Diario, pag. 22

       La violenza sulle donne non è certo una novità in Italia, ma l’ondata emotiva a cui abbiamo assistito negli ultimi due mesi non ha precedenti. Quest’emotività può essere un fattore di cambiamento, purché manteniamo le idee ben chiare, in particolare attorno al tema del patriarcato. Questo concetto, nato con un significato preciso in antropologia, ha assunto un valore più ampio (e meno chiaro) in seguito. La parola contiene un riferimento al potere (arché) e alla figura del padre (patér), perciò ha un valore duplice: in primo luogo indica il potere delle figure maschili su quelle femminili; in secondo luogo indica il potere degli anziani sui giovani. Mentre è ovvio che il predominio maschile gioca un ruolo importante nel fomentare la violenza diffusa nei confronti delle donne, resta da capire se il potere degli anziani c’entra qualcosa. Darò tre possibili risposte e poi tirerò le somme.

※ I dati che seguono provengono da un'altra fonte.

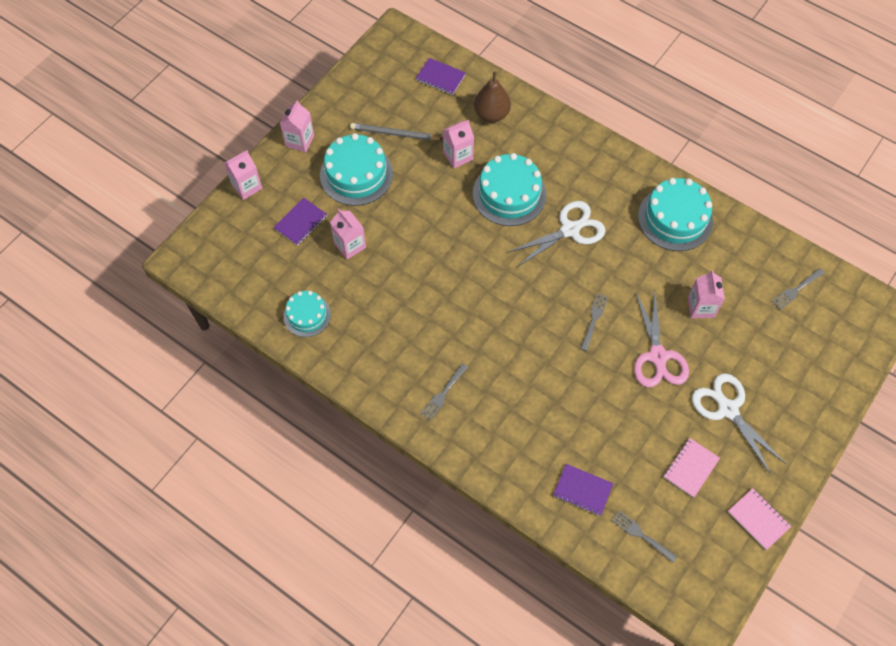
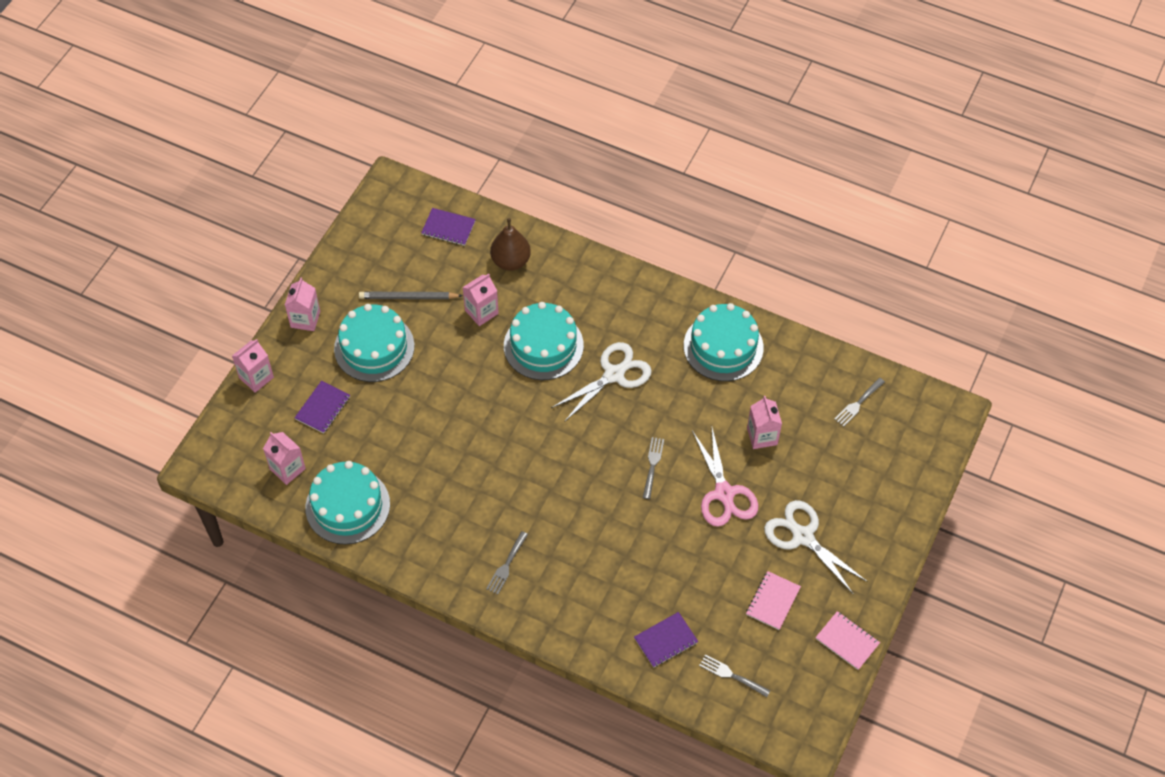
camera: 10 degrees left, 5 degrees down
(307, 315) = (347, 506): turquoise cake -> turquoise cake, size x1.65
(350, 245) = (381, 425): pink carton -> pink carton (287, 469)
(582, 490) = (666, 640): purple notebook -> purple notebook turned 45 degrees counterclockwise

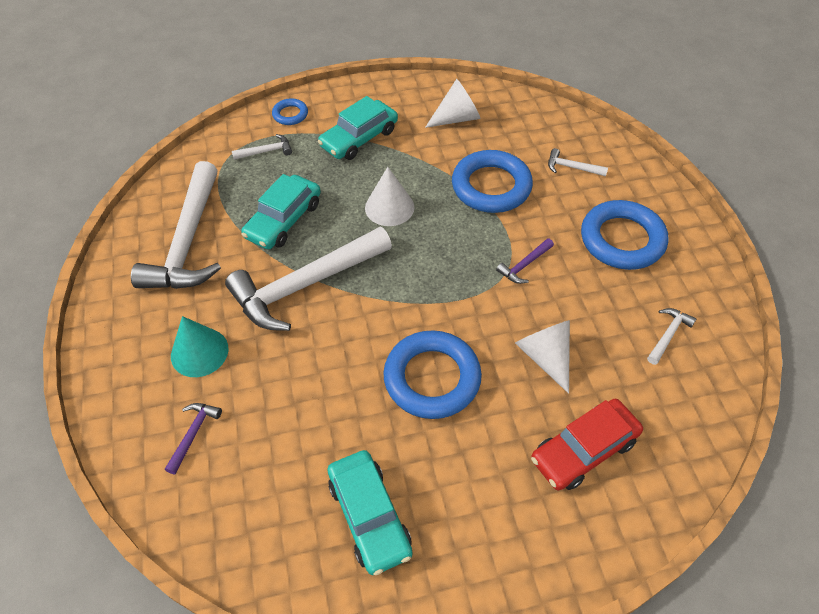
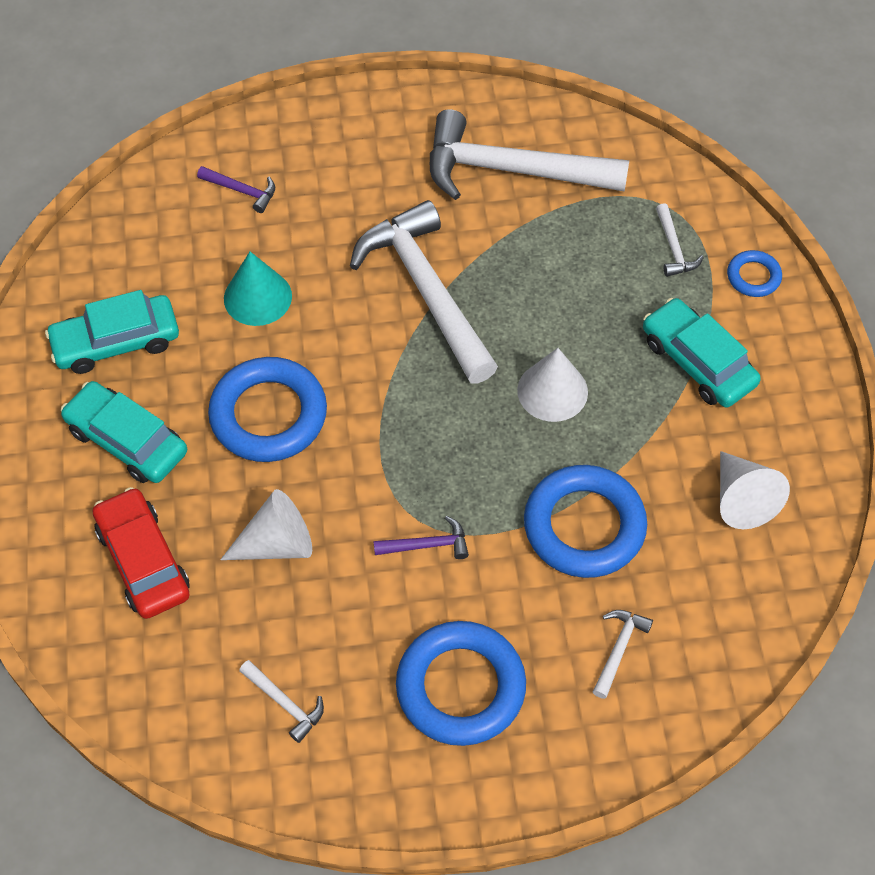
camera: 95 degrees right, 5 degrees up
(199, 352) = (344, 190): turquoise cone -> turquoise cone (257, 297)
(283, 220) = (539, 268): turquoise car -> turquoise car (127, 440)
(524, 265) = (427, 545): purple hammer -> purple hammer turned 120 degrees clockwise

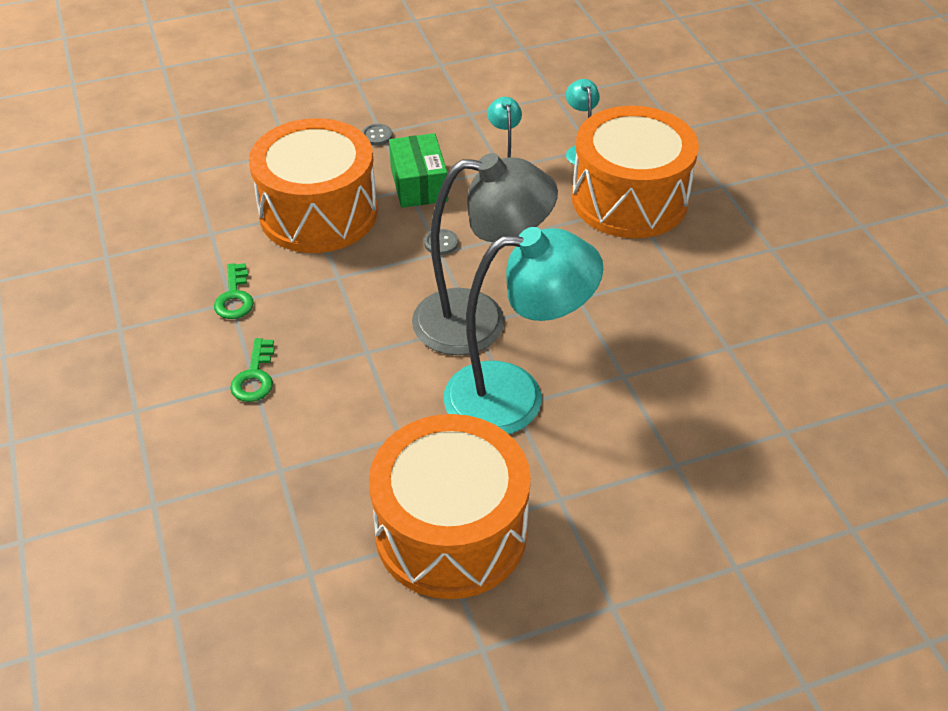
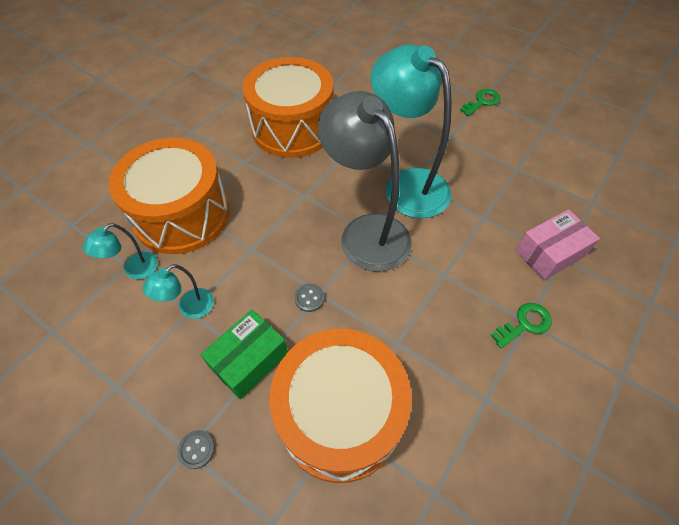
camera: 125 degrees left, 10 degrees up
(234, 297) = (479, 401): green key -> green key (482, 102)
(296, 462) = (549, 253): none -> pink box
(451, 531) = (510, 165): orange drum -> orange drum (292, 128)

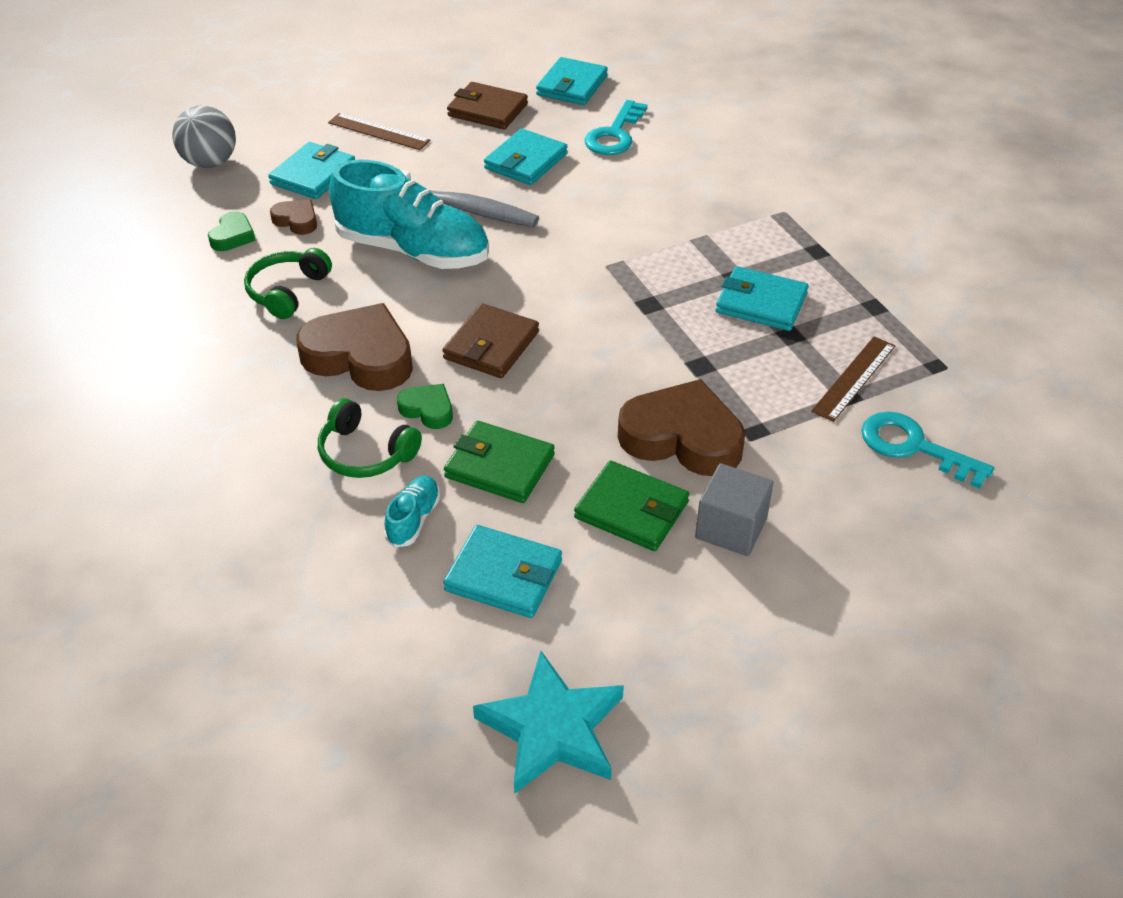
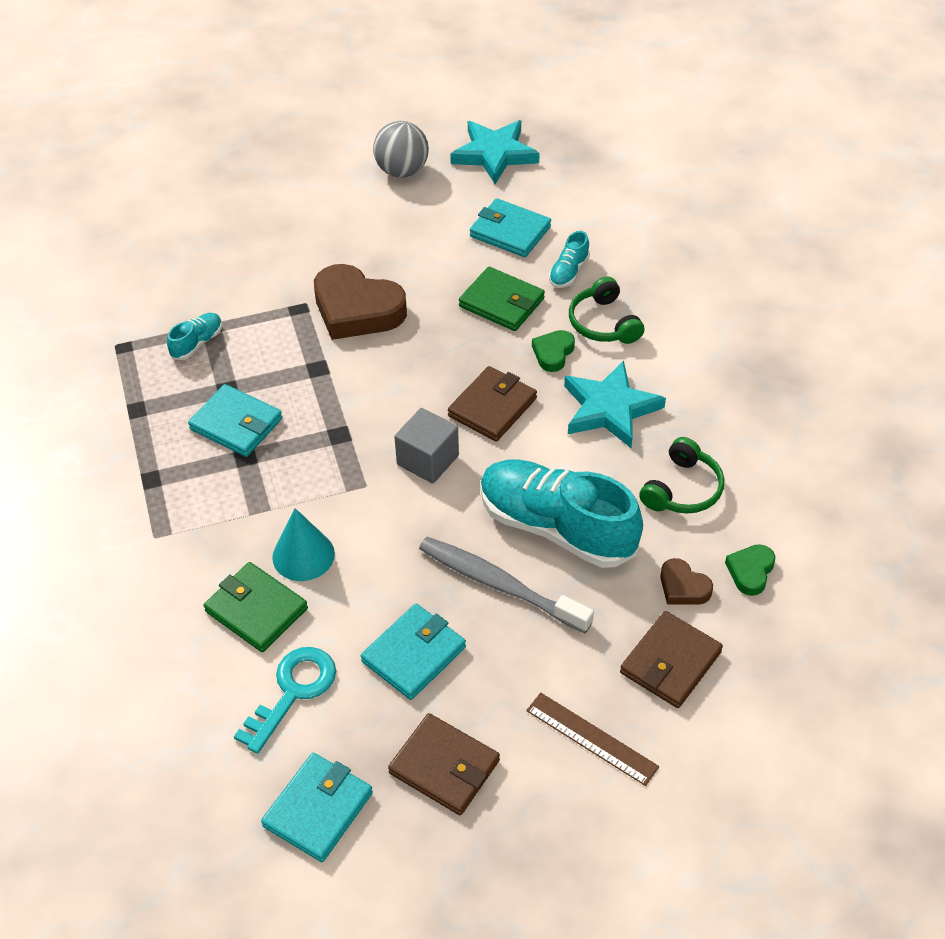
camera: 170 degrees left, 5 degrees up
(210, 163) = (801, 702): grey ball -> grey ball (402, 171)
(313, 175) = (670, 662): turquoise wallet -> brown wallet
(360, 356) = (609, 409): brown heart -> turquoise star
(366, 453) = (603, 323): green headphones -> green headphones turned 150 degrees counterclockwise
(428, 410) = (553, 353): green heart -> green heart turned 75 degrees clockwise
(631, 510) = (412, 263): green wallet -> green wallet (256, 610)
(643, 211) = (303, 555): none -> turquoise cone
(731, 528) = (348, 244): grey cube -> grey cube (427, 460)
(854, 378) = (197, 343): brown ruler -> turquoise shoe
(914, 447) = (187, 284): turquoise key -> none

       Possiamo sostenere che la diffusione della violenza di genere è l’effetto di un predominio degli anziani nella nostra società? Non ne vedo le ragioni. Nella società italiana le vecchie generazioni hanno ancora un ruolo guida in molti contesti di lavoro, nella politica (meno di un tempo) e in buona parte del mondo economico che conta; ma la situazione è molto diversa nei contesti affettivi, come quello della famiglia e delle relazioni sentimentali. Per dirla con una battuta: per fare il patriarcato ci vogliono i patriarchi, ma non se ne vedono molti in giro. Nella società patriarcale vera e propria, i figli avevano il terrore dei genitori, che a loro volta subivano l’influenza dei loro genitori; le scelte professionali e sentimentali dei giovani erano guidate oppure impedite da chi guidava la famiglia; spesso chi faceva scelte di libertà doveva pagarle a prezzo altissimo. Cosa resta di tutto questo? Direi al massimo qualche ricordo, nella maggior parte delle famiglie, più qualche suggestione attraverso la letteratura e il cinema. Qualche residuo di patriarcato vero e proprio c’è ancora in alcune realtà rurali o periferiche, in certi ambienti della criminalità organizzata e in alcune comunità di origine non italiana. Comunque, anche se la società italiana è ancora abbastanza legata alle tradizioni del passato, la violenza di genere è ancora più diffusa nei Paesi del Nord-Europa, senz’altro più aperti di noi ai cambiamenti in corso. Allora, se nel complesso il dominio degli anziani è nettamente diminuito, ma la violenza di genere è rimasta identica, tutto fa pensare che dobbiamo seguire qualche altra pista. 

       Si potrebbe dire allora che la colpa è comunque dei padri, semplicemente nel senso che la violenza di genere nasce da influenze che provengono dal passato e che dobbiamo lasciarci alle spalle. A suggerire quest’idea c’è anche il fatto che, almeno nel contesto italiano, i casi di femminicidio sono più diffusi fra le persone più anziane che tra quelle giovani. Allora, si potrebbe pensare, a poco a poco il tempo metterà le cose a posto; ma questa convinzione, che ci assolve e ci rassicura, è tutt’altro che giustificata dai fatti. Se il maschilismo è ancora forte e la violenza anche, mentre la cultura di massa è cambiata sotto tanti altri aspetti, vuol dire che una quota importante dell’attuale violenza di genere ha origini nuove, che andrebbero indagate con coraggio. Ad esempio, ci sarebbe da riflettere sul ruolo delle figure femminili nella produzione pornografica; sulla presenza degli stereotipi di genere nella pubblicità rivolta ai bambini; sull’ampia accettazione della violenza come stile di vita, per esempio nella cultura che si diffonde a partire dalle periferie urbane. Possiamo anche dare la colpa di tutto questo ai nostri bisnonni, ma non mi pare che ne ricaviamo gran che.

       Infine potremmo specificare che usiamo la parola “patriarcato” in senso generico, intendendo semplicemente un sistema sociale caratterizzato dal predominio maschile. Allora sarebbe tanto meglio usare un’altra parola – maschilismo, magari – perché la confusione allontana la soluzione dei problemi, anche quando si è animati da buone intenzioni. Anzi, il furore delle buone intenzioni, unito alla confusione delle idee, rischia di generare problemi nuovi; ma mi pare che ne abbiamo già abbastanza.